APPRAISER: If you just had to guess, any thoughts? GUEST: I really have no idea. I mean, I would maybe guess a couple thousand dollars or something. I don’t even know what a new Rolex costs– maybe a few thousand dollars.
APPRAISER: When you brought the box and I opened it, as a watch collector, I started to get pretty excited because it’s a sort of potpourri of the best names in the world. We’ll first start with this watch here. This is a Patek Philippe. It’s 18-karat gold. The bracelet’s 18-karat gold.
Everything about it is completely original and correct. GUEST: Okay. APPRAISER: This is another Patek Philippe. This is called the Ellipse. It has a blue dial. It’s all 18-karat gold. It has an 18-karat gold bracelet, although the bracelet did not come from Patek Philippe; it was added later.
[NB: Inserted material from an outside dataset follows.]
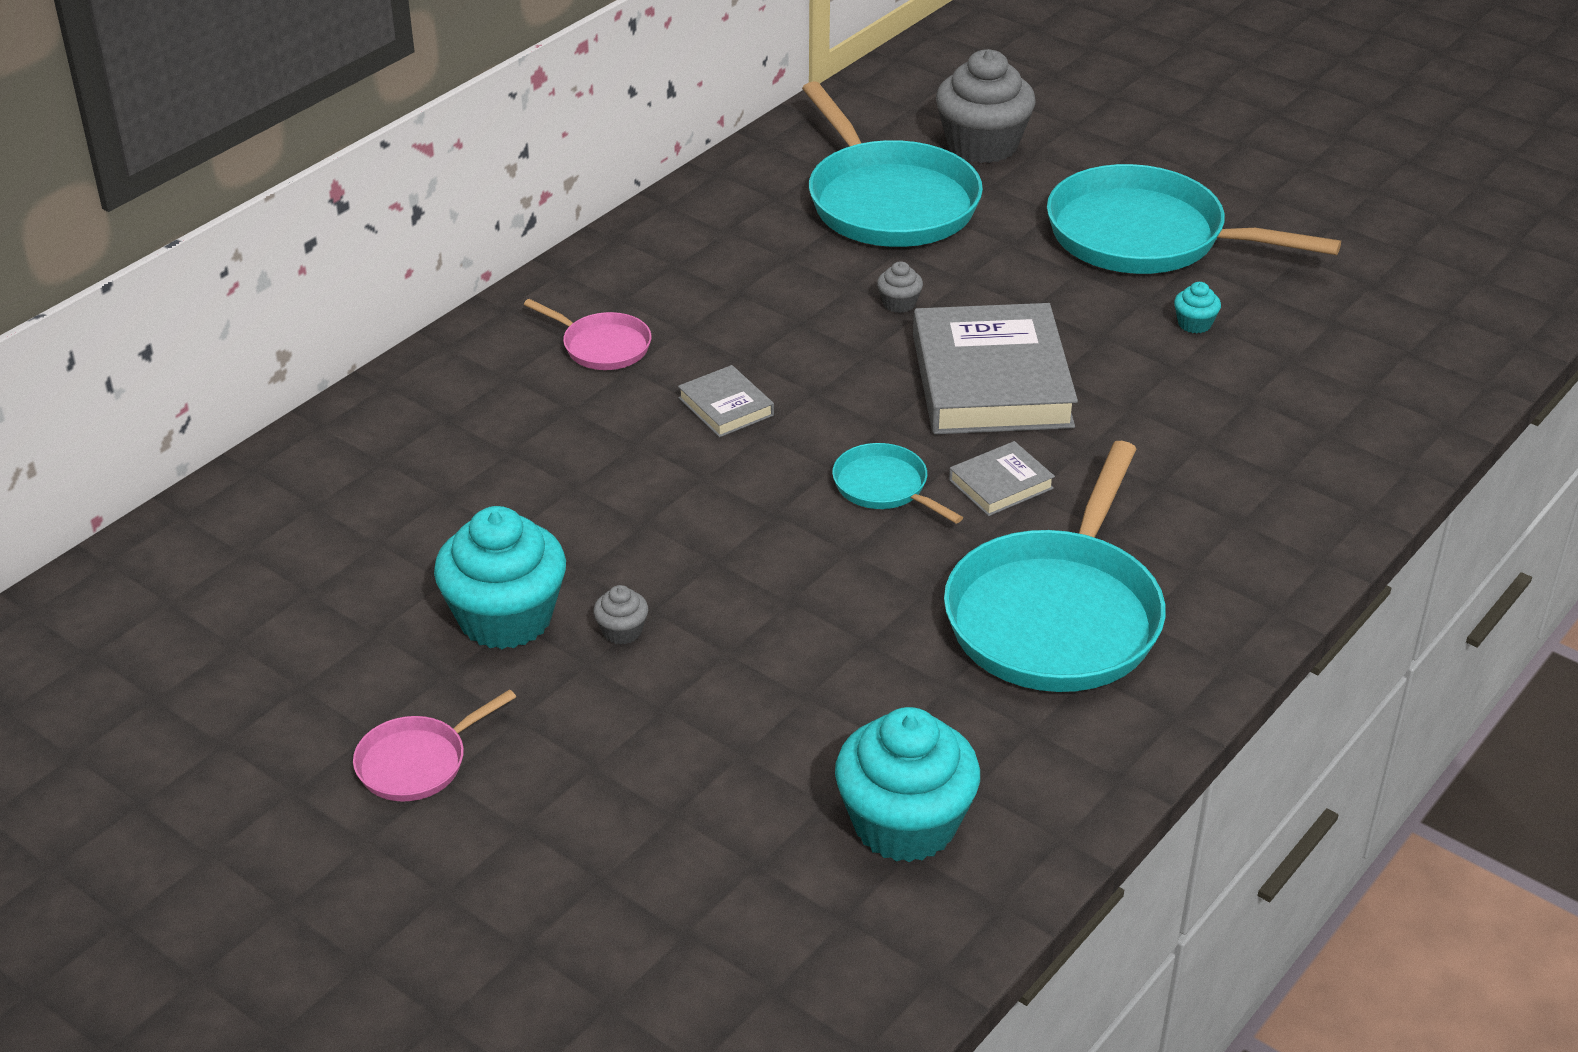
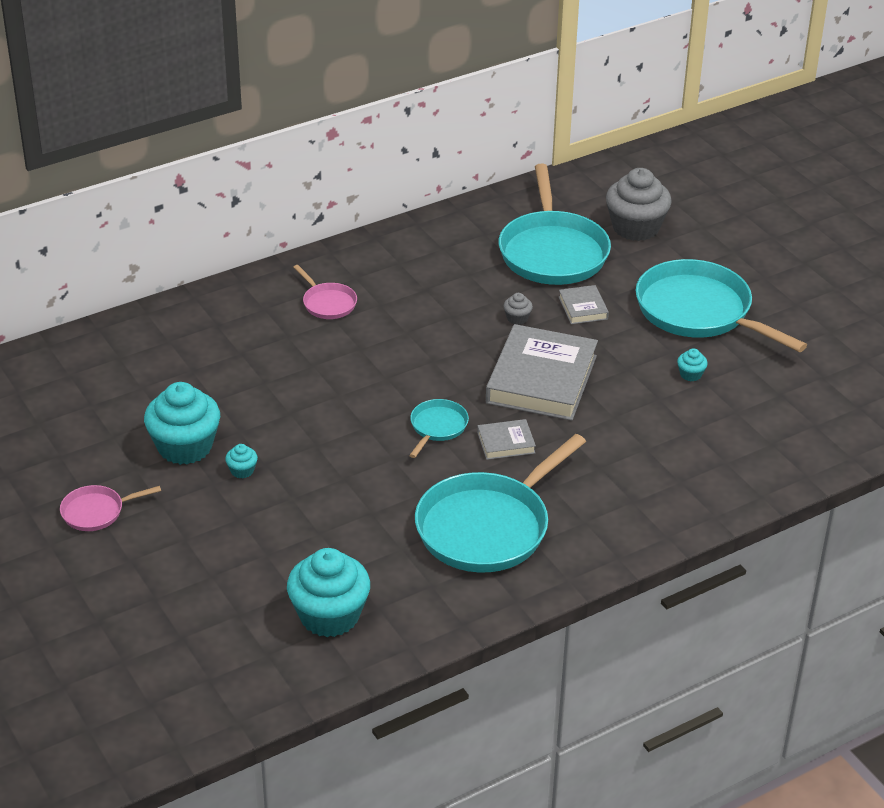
camera: 20 degrees right, 0 degrees up
(622, 631) = (242, 471): grey cupcake -> turquoise cupcake
(726, 407) = (376, 357): grey book -> grey book (583, 308)
(884, 487) = (437, 427): turquoise pan -> turquoise pan turned 45 degrees clockwise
This watch is an Audemars Piguet.
GUEST: Okay. APPRAISER: Superfine Swiss watch. It has enamel numbers around the bezel. A beautiful man’s dress watch. This watch is an Audemars Piguet sold by Gubelin. Gubelin is one of the most famous jewelry stores in the world in Switzerland. GUEST: Oh, okay. APPRAISER: This had at the time the thinnest mechanical movement made.
It was called the 9 Duzzium movement. If we look at it sideways, it’s paper-thin, yet it’s a mechanical wind watch. GUEST: Okay, wow. APPRAISER: This watch was made by Blancpain, a 200-year company from Switzerland, and they were made in this beautiful white farmhouse in the VallÈe de Joux.
This is an 18-karat gold watch. It has a day, a date, a month and a moon phase. This is a stainless steel Rolex Datejust. It has a fluted bezel, and it’s called an oyster bracelet. This is the classic Cartier Santos. It’s an automatic watch with a white enamel dial.
It’s made of 18-karat and stainless. The watches were all made between the early 1960s through the mid-1980s. GUEST: Oh, okay. APPRAISER: To give an idea of values, and the values of the watch that I’m talking are generally on the retail level, this watch here, the Patek Philippe, we’re talking somewhere
In the $12,000 to $14,000 range. GUEST: Wow. APPRAISER: This Patek Philippe here, we’re talking in the range of $7,000 to $9,000. GUEST: Oh, my goodness. APPRAISER: The Audemars Piguet with the enamel bezel, we’re talking in the neighborhood of $4,000 to $6,000. GUEST: Oh. APPRAISER: The ultra-thin Audemars Piguet from Gubelin, all 18-karat with the 9 Duzzium
Movement, we’re probably talking in the range of $9,000 to $10,000. GUEST: I’m not going to remember any of this. APPRAISER: The 18-karat gold Blancpain, we’re talking in the range of $8,000 to $10,000. GUEST: Wow. APPRAISER: The Cartier Santos, 18-karat and stainless, in the $3,000 to $4,000 price range.
And the classic Rolex Datejust in stainless steel, in the $3,000 to $4,000 range. GUEST: Wow. APPRAISER: As a group of watches in that little cardboard box you brought in, at retail, you’ve got somewhere between $46,000 to $57,000 worth of watches there. GUEST: Oh, my goodness. APPRAISER: Congratulations. GUEST: Thank you. That is amazing.
APPRAISER: A little more than you thought. GUEST: Yes, a lot more than we thought.